What’s NOT in stdlib
Aperio’s stdlib follows Go’s batteries-included approach:
table-stakes functionality ships. Specifically not in
stdlib (and intended for the
aperio-lang/pond
contrib monorepo or third-party):
- ML / learning libraries
- Database drivers (Postgres, MySQL, …)
- Web frameworks beyond basic HTTP
- Image / audio / video processing
- Cloud SDKs (AWS, GCP, …)
- GUI / TUI frameworks beyond what
std::io::tcpenables - Cryptography beyond TLS basics
- Compression formats beyond gzip (used internally by HTTP)

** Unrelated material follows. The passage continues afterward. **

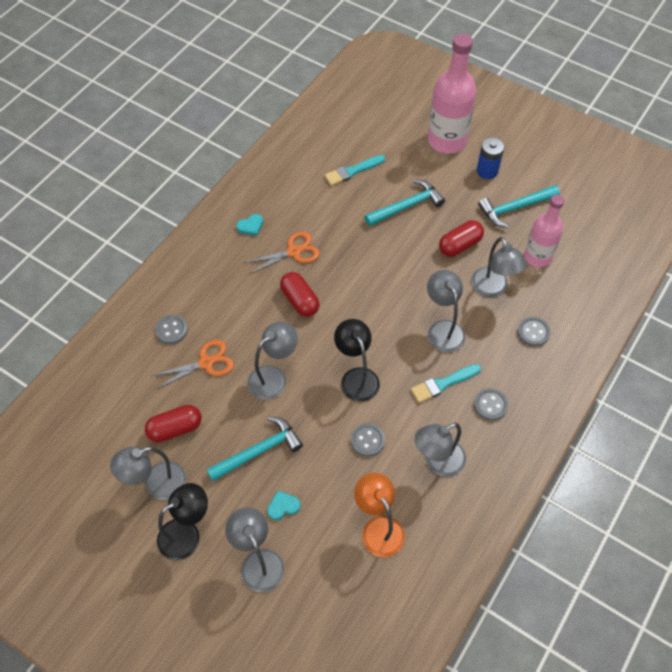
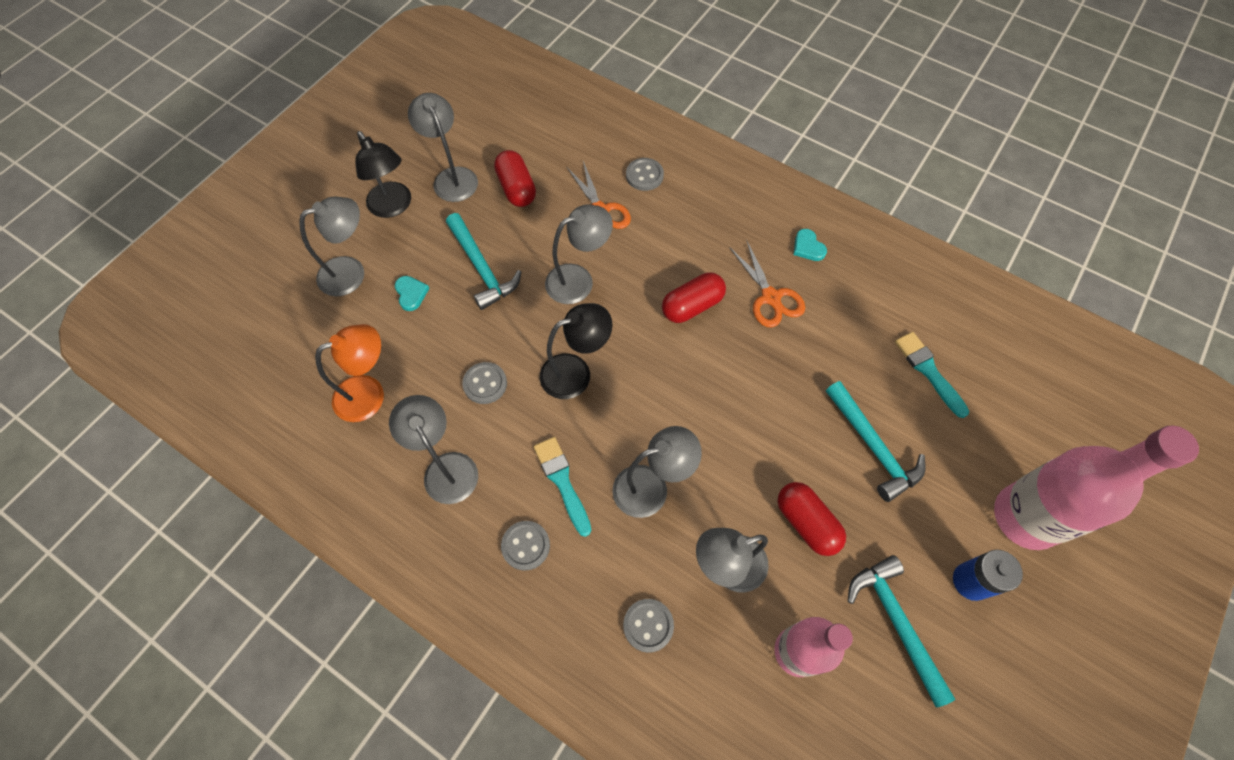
camera: 90 degrees right, 5 degrees up
(273, 377) = (578, 280): grey lamp -> grey lamp turned 75 degrees counterclockwise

Aperio also doesn’t have parametric collection types in
stdlib — no Vec<T> / Map<K, V> / Set<T> / Option<T> /
Result<T, E> as user-facing tagged enums. Storage is
locus-shaped via @form(...). See
Capacity & storage for
the rationale.
Reading order
If you’re writing application code and want to discover what’s available, the productive order is:
- Skim this page to know what namespaces exist.
- Read the spec section
(
spec/stdlib.md) for the namespace you need; it’s the authoritative surface. - Read the namespace-lotus source for any lotus you’ll use — it’s a few hundred lines per namespace, and it’s the clearest documentation of how the surface composes.